Les Nations Unies ont lancé lundi un vaste projet d’expansion de leur siège africain à Nairobi, un investissement de 340 millions de dollars présenté comme le plus important jamais réalisé par le secrétariat de l’ONU sur le continent africain.
La cérémonie, organisée à l’Office des Nations Unies à Nairobi, s’est déroulée en présence du secrétaire général de l’ONU, António Guterres, du président kényan William Ruto et de plusieurs hauts responsables internationaux.

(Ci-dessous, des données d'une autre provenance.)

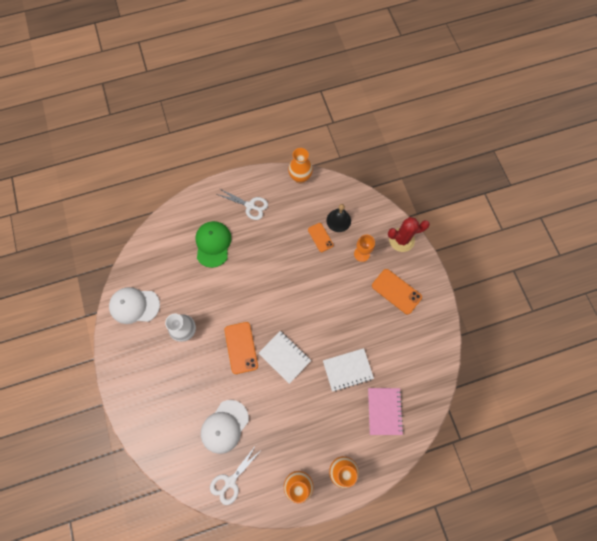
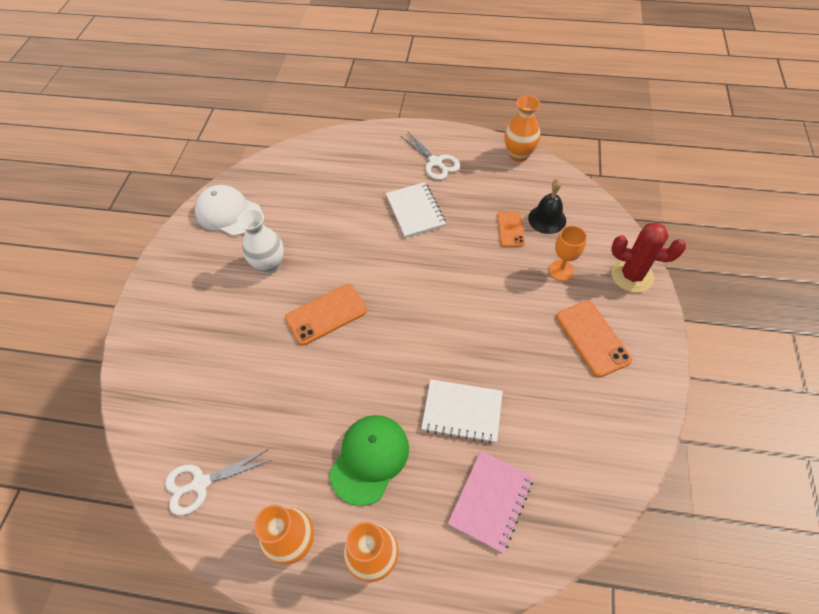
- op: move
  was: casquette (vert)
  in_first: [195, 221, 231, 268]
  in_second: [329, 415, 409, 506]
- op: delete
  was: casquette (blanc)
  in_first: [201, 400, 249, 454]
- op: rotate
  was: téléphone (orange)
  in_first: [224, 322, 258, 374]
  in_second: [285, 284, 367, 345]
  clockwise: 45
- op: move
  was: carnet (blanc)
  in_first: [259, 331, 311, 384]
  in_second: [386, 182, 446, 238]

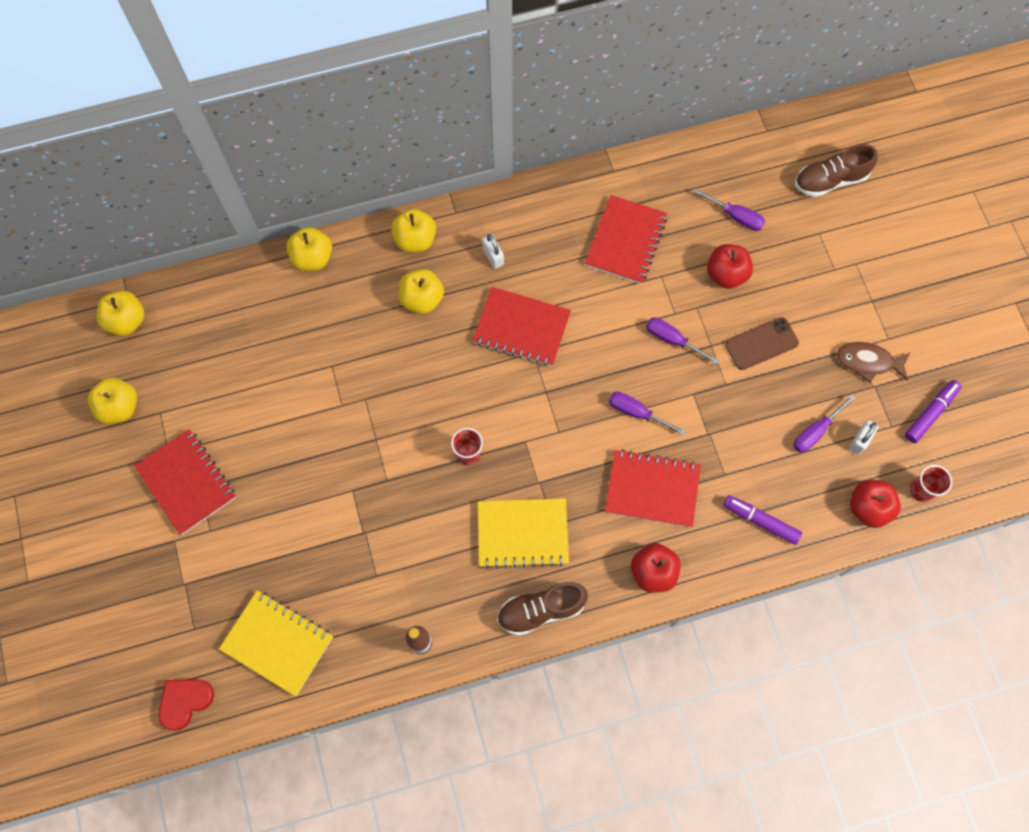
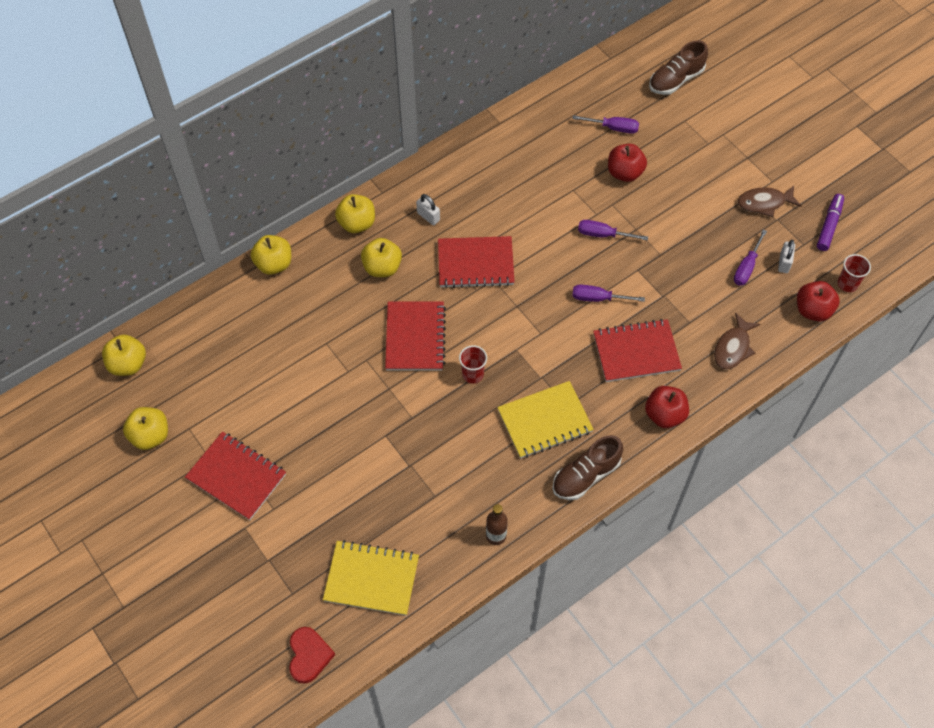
- op: rotate
  was: cœur (rouge)
  in_first: [158, 679, 214, 731]
  in_second: [289, 627, 335, 684]
  clockwise: 150
- op: move
  was: carnet (rouge)
  in_first: [585, 195, 667, 284]
  in_second: [385, 301, 446, 371]
- op: replace
  was: feutre (violet)
  now: poisson (marron)
  in_first: [723, 495, 802, 545]
  in_second: [714, 312, 760, 370]
- op: delete
  was: téléphone (marron)
  in_first: [725, 317, 799, 370]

Le projet comprend l’inauguration de nouveaux bureaux ainsi que la construction d’un centre de conférence destiné à faire de Nairobi l’un des principaux pôles diplomatiques des Nations Unies, aux côtés de New York et Genève. La capacité d’accueil des conférences passera de 2.000 à 9.000 participants.
« Ces bâtiments témoignent de la place centrale de l’Afrique dans la coopération internationale », a déclaré António Guterres, affirmant que l’ONU devait être « plus proche des populations qu’elle sert ».

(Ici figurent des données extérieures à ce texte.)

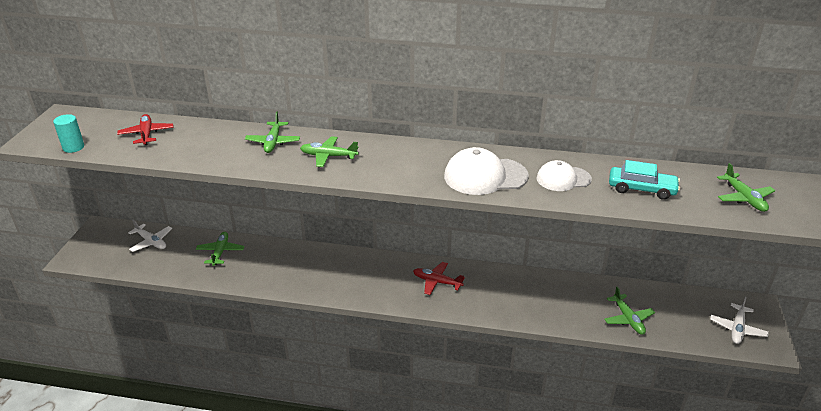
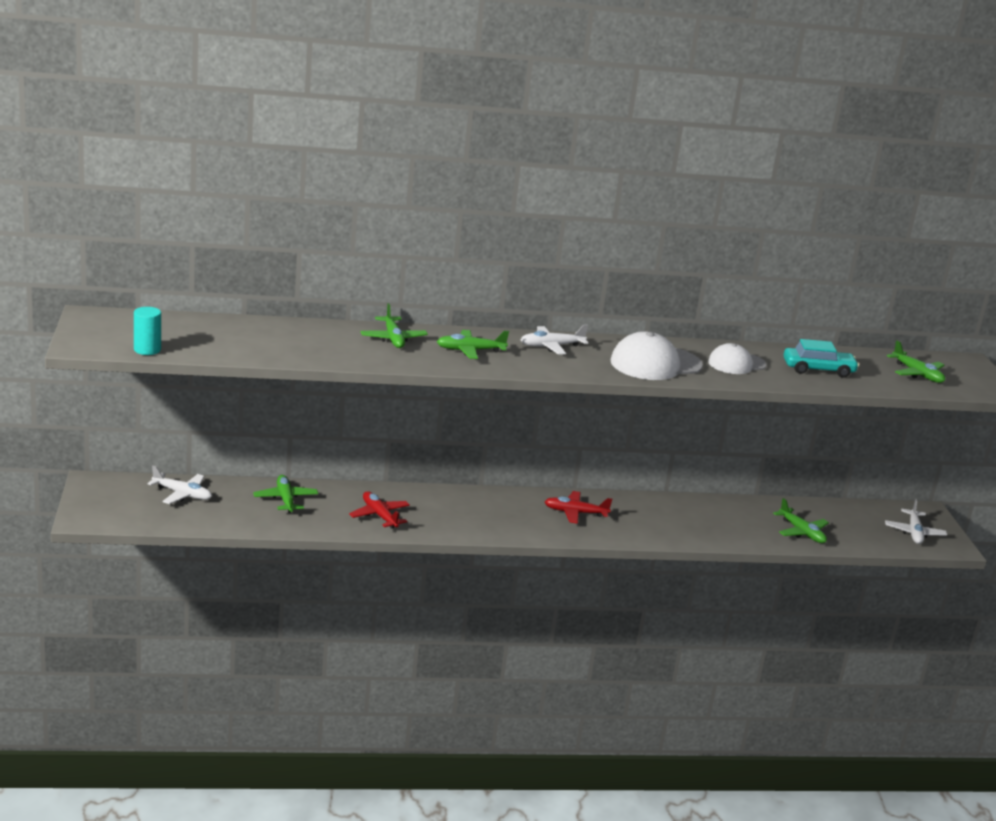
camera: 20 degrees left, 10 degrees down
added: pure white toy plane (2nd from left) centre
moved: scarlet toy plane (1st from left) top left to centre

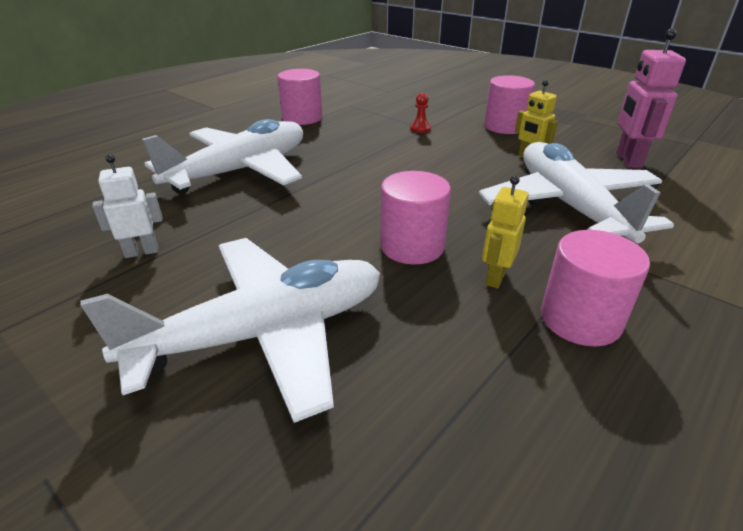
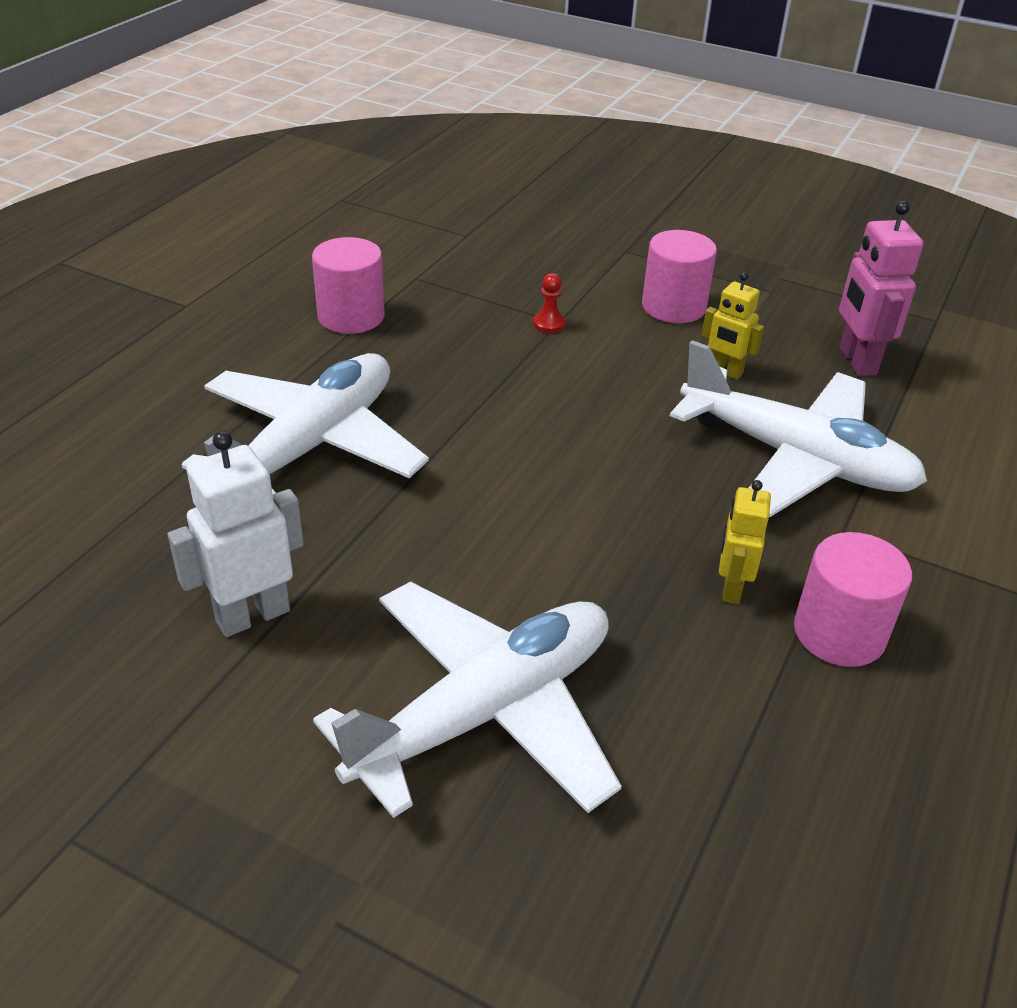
camera: 15 degrees left, 5 degrees up
removed: rosy solid cylinder (2nd from left) centre
turned: pure white toy plane (3rd from left) middle right = middle right 150 degrees clockwise
resized: pure white toy robot middle left = middle left x1.57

Le chef de l’ONU a également dénoncé les déséquilibres persistants dans la gouvernance mondiale, estimant qu’« il n’y aura pas de justice » sans représentation permanente de l’Afrique au Conseil de sécurité.

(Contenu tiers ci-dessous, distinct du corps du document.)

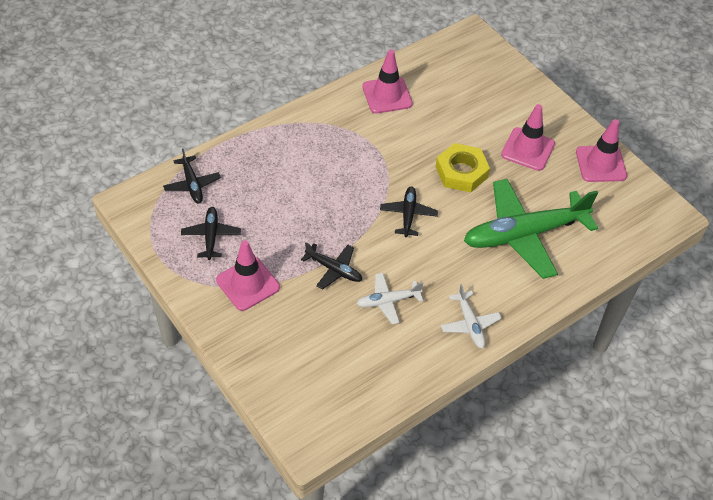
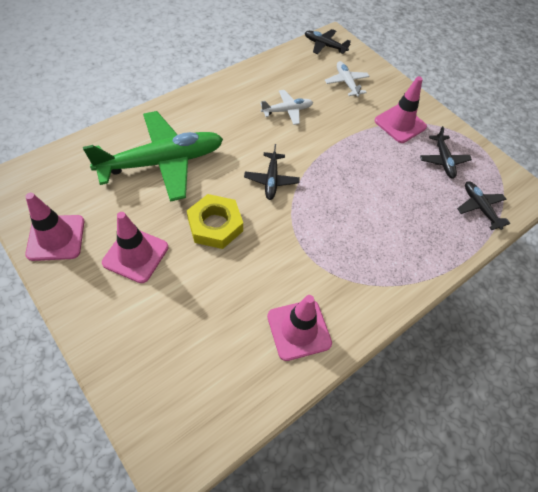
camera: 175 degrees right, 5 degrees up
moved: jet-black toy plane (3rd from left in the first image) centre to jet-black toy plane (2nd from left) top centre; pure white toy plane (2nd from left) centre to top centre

Les nouvelles installations, alimentées notamment par l’énergie solaire, doivent permettre au complexe d’atteindre la neutralité énergétique d’ici 2030. Le projet prévoit aussi la plantation de milliers d’arbres indigènes et une amélioration de l’accessibilité du site.
Installé à Nairobi depuis les années 1970, le siège africain de l’ONU abrite notamment le Programme des Nations Unies pour l’environnement et ONU-Habitat.